Authors: Corina Fuenmayor Herrero, Chrysothemi Kouloumentas, Yoo Jin Lee, Nupur Roy

Institution: Columbia University

Instructors: Kaja Kühl (Coordinator), Lee Altman, Anna Dietzsch, Shachi Pandey, Thaddeus Pawlowski

Studio: The Climate Crisis: Designing A Just Transition For Small Cities; Graduate Urban Design, Spring 2021

Project Description

Highway construction has scarred and traumatized America's poorest neighbourhoods, especially those in which Black families and recent immigrants once thrived. Since the construction of Route 65, Manchester-Chateau has experienced declining population, health and infrastructure. The residents of this neighbourhood, where the highway is the most over-sized, are engaged in a continuing battle to rehabilitate the neighbourhood-wide dereliction that began with the coming of PA65 almost 60 years ago.

Prompted by the Biden administration's commitment to building climate-conscious infrastructure, we are working with community members and urban development experts on a proposal to decommission PA65 and physically remove it in Manchester-Chateau. We aim to provide in its place a catalyst for renewed social infrastructure, local economic development and regional ecological restoration. Our proposal, Route Zero, is a new transit typology that aims to heal the trauma left behind by what was once called urban renewal.
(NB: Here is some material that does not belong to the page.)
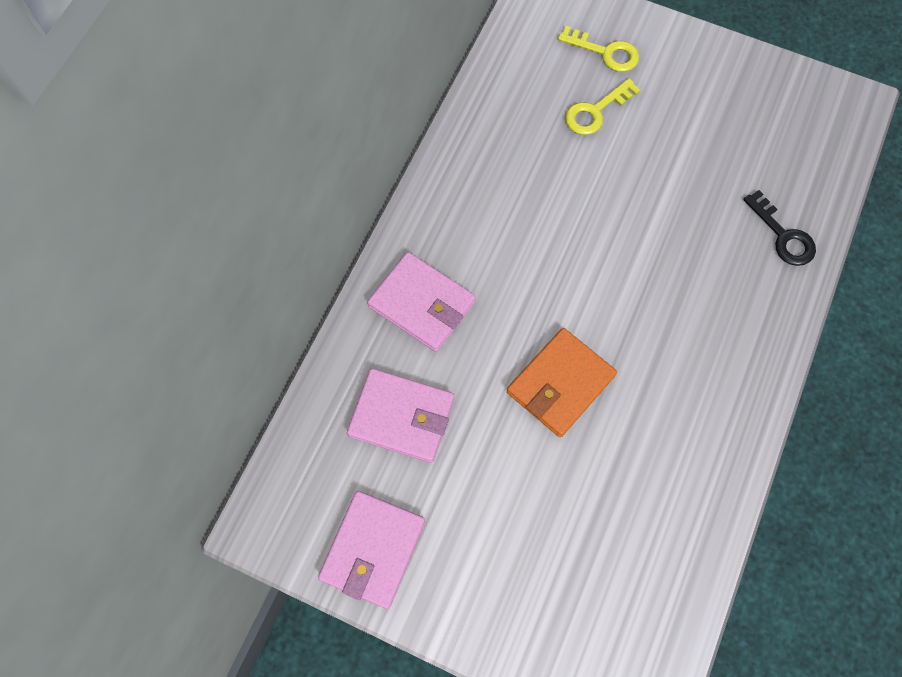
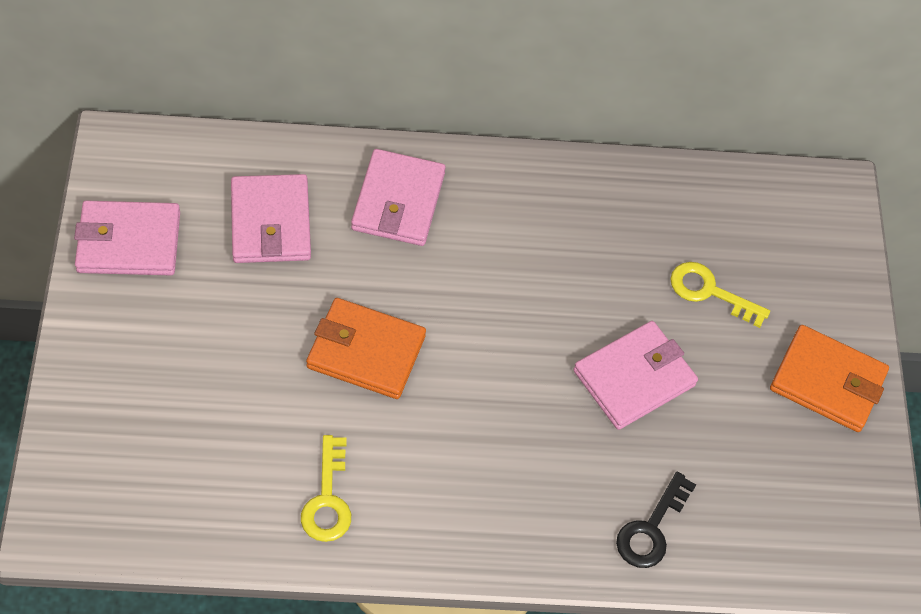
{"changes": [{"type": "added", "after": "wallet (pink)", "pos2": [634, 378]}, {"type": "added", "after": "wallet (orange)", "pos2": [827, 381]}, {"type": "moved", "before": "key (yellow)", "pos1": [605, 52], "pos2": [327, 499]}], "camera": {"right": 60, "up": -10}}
In contrast to 'Transit Oriented Development', we propose 'Place Oriented Development' which is people focused and environmentally friendly. Challenging the cycle of capitalizing on transportation for development, Route Zero is a natural ecosystem that will use public transit in the form of a light-rail to stimulate, operate and maintain comprehensive environmental rehabilitation. As our vision for Manchester-Chateau demonstrates, Route Zero will serve as a catalyst for renewed social infrastructure, local economic development and regional ecological restoration.

CU_A6850__Group3.pdf

Studio Description

At the beginning of the most critical decade to sustain this planet for future generations – and at the convergence of multiple crises, the 11 student projects developed in the Spring of 2021 in the MSAUD Urban Design studio at Columbia University are intended to generate conversation, visualize possible futures, and inspire communities to seize this moment and envision a just transition away from fossil fuels, exploitation, and systems of racial inequities to a future that is regenerative and just. Sixty percent of Americans now live in cities of under 50,000 residents. While much design and planning energy is focused on our largest cities, considering the nation’s smaller cities and towns as the prototypes for deep change has the potential to be replicated with great impact. These small cities of the Hudson Valley, as well as neighborhoods like Manchester and Chateau in Pittsburgh, offer an opportunity for transformative thinking to be tested, refined, and implemented with agility and flexibility. Their reliance on regional systems and networks, in turn, suggests the possibility to replicate and iterate on these models to transform larger urbanized regions.